As some of you are aware I transitioned about 10 years then de-transitioned. Before you jump to any conclusions, being a girl wasn't too hard for me, nor was it not my style, nor uncomfortable, it is just for strongly personal (religious) reasons I transitioned back to being male. Now I'm not a reparative therapy case or anything - I still very much deal with gender dysphoria, I've just decided to attempt to live with it.
After coming back to male-hood I've been trying to find a balance - a way to not be immediately identified as male. Well that might be impossible with how I present now, but what I mean is, to not immediately have all those male attributes and expectations put upon me. I am incredibly open about my past as sort of a therapeutic way to somehow allow people to see the girl that exists within me even if I'm choosing to wear my 'boy-suit' now.
More than anything I want people to see past my exterior and see the real me, but I know that is nigh impossible, so I've been trying to do things to my exterior that facilitate this short of transition. I've always been rather feminine and expressive in general - though this often, in my 'boy suit', just gets me questions of if I am gay.
When I transitioned it was never about the clothes - I was happy because I was being accepted as female and all of the male stigma removed. It didn't matter what I wore. Unfortunately today, wearing all male clothes just gets me pinned as a male (no duh, right?).
So I figure I need to strike up a balance. I will not transition again, but it doesn't mean I cannot seek to be more and more androgynous.
It's like my wish is this and it will sound weird:
Now I wish I looked like a girl who was presenting as a male but who seemed and felt female to all those who interacted with me. So no matter how 'male' I got, people would still see girl, even if I present male. Now I imagine for an FTM this would be their worst nightmare, but for me, it is what I want so badly. Then, people would have an easier time seeing me for how I wish to be seen while still allowing me to live as a 'male' and thus fulfill certain commitments I've made (more personal, religious stuff).
Bah, well to attempt this I am going back on E. I was on T for about 6 months to regain masculine features when I de-transitioned and I could kick myself for it now. I have a face full of fuzz to blame on that 6 months of T that didn't really grow much before. (I had an orchidectomy btw, so I'm not producing significant amounts of T on my own.) I dropped the T because I hated what it was doing to my body and how I felt. I had been a passable female before. I think though now I'm going to go back on E. I was on it for years before, so I doubt there will be any further changes but at least I'll feel better.

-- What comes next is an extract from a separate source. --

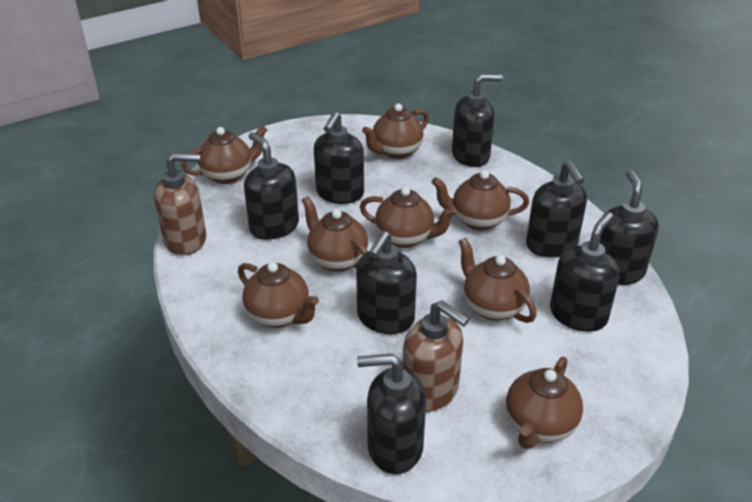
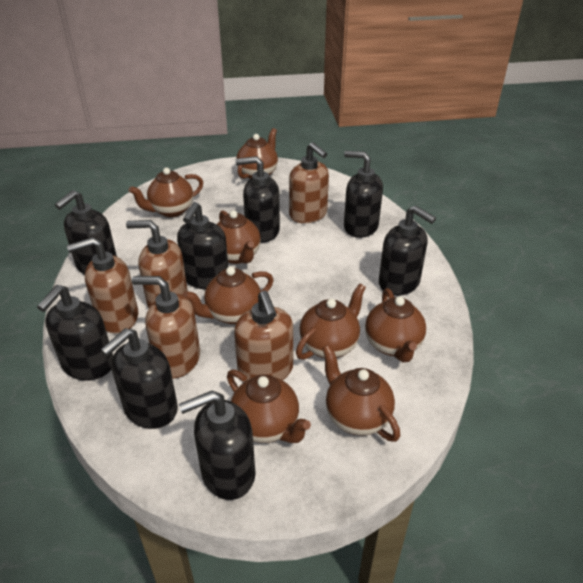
brown soap dispenser: 2 -> 5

I also start my gym membership today. Over the years being male I stopped caring about what I looked like (figured I was just gonna be taken as some dumpy guy anyhow) so I let myself go a little. I've already lost 25 lbs and am getting down to my girl weight, but now I have these awful lovehandles I want GONE - so working out might be the only way to get them to go.
Getting rid of the excess weight will also allow me to wear feminine form fitting clothing again.

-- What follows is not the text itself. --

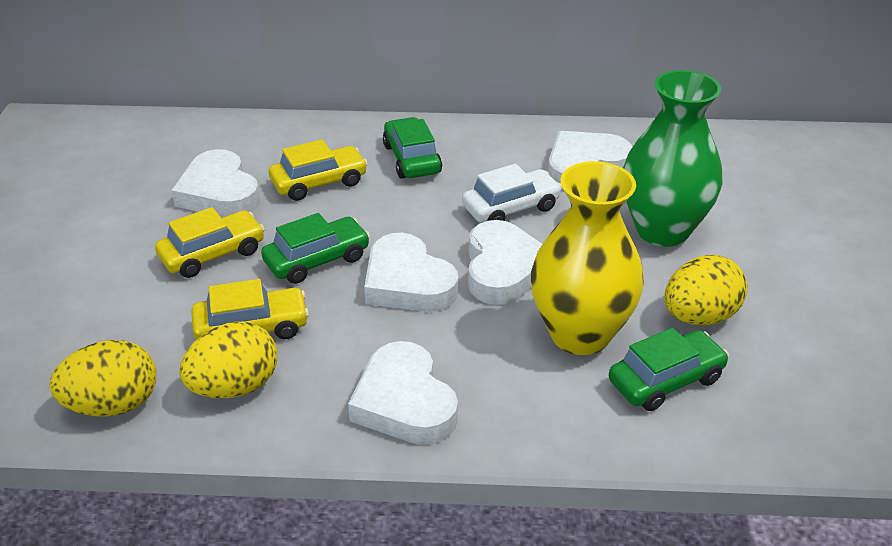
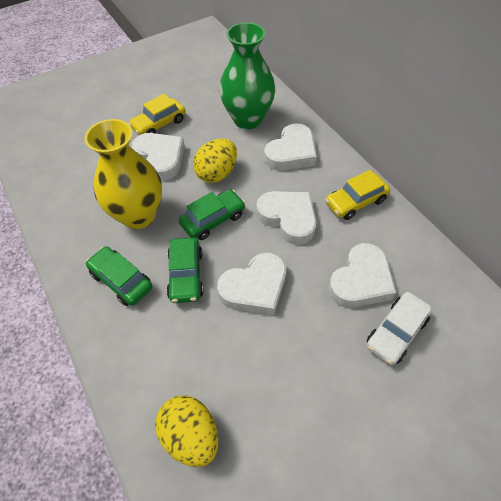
yellow car: 3 -> 2
yellow egg: 3 -> 2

Finally I intend to get electrolysis and take care of that face fuzz for good.
My wife (who knows EVERYTHING) btw, thinks I'm just being vain which can bother me sometimes. Honestly, I wouldn't go to such lengths with my appearance if people just accepted that the guy they are staring at across the table when interacting with him actually wants to be seen as a girl. But since the ability to perceive another's gender in a face to face conversation didn't appear to be as important as perceiving their sex, it wasn't naturally selected for among humans, I need to do something to give them a clue.

The ironic thing of all of it is that I barely cared what I wore when I was a girl unless I was going out for something special, and now that I'm back to being a guy, I feel I have to take so much more care to appear how I want to appear! Drat the luck!

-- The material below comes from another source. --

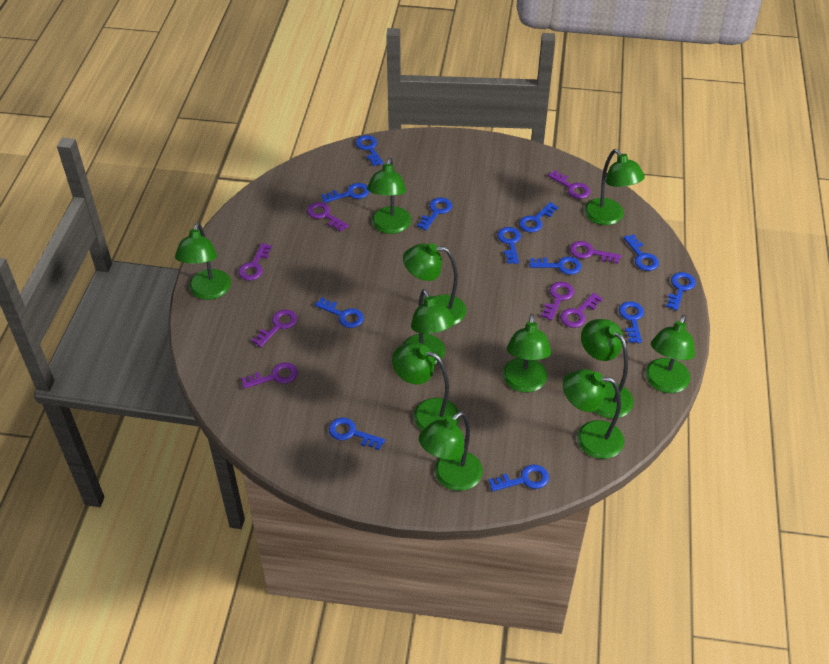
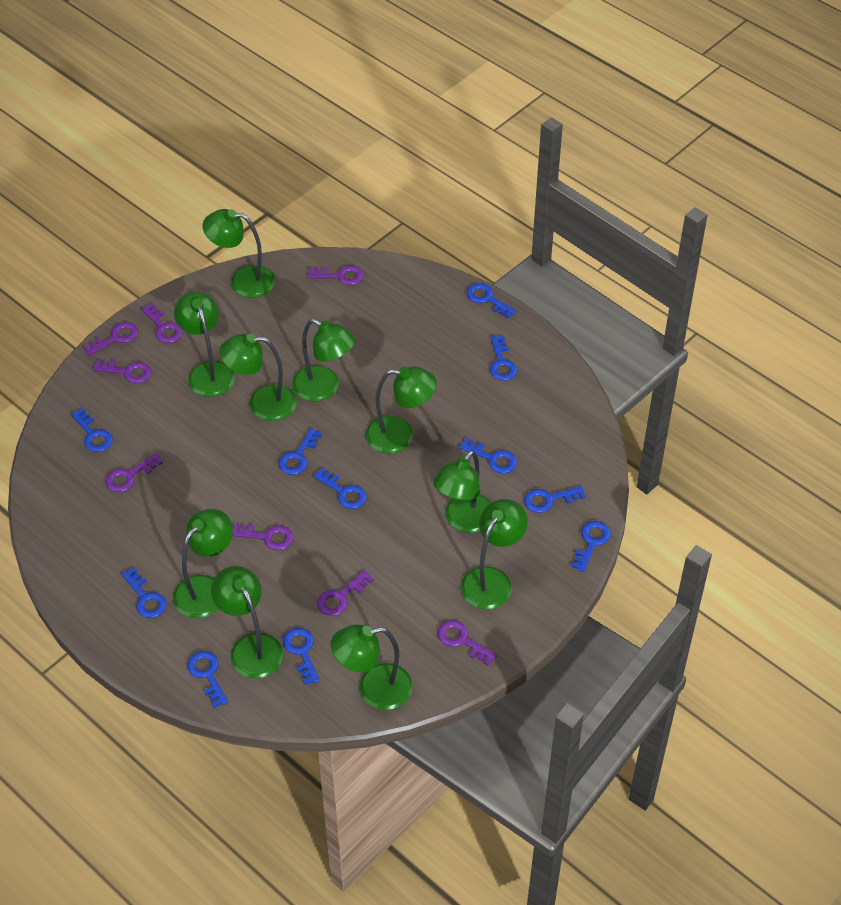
blue key: 12 -> 11
green lamp: 11 -> 10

PS) People who have tried to diagnose where I fit in the transgendered spectrum ask me this question all the time, so I figure I'll get it out of the way. Yes, I do feel like I am a girl. However, I strongly believe that I am a male bodied individual with a deformity in the gender identity section of my brain that makes me think this way. Hence, I decided to remain male despite the strong identification with being female and even though I was very comfortable when I lived as a female. Does that make me a TS? No clue - but I tend to identify as an Androgyne until a better definition comes up.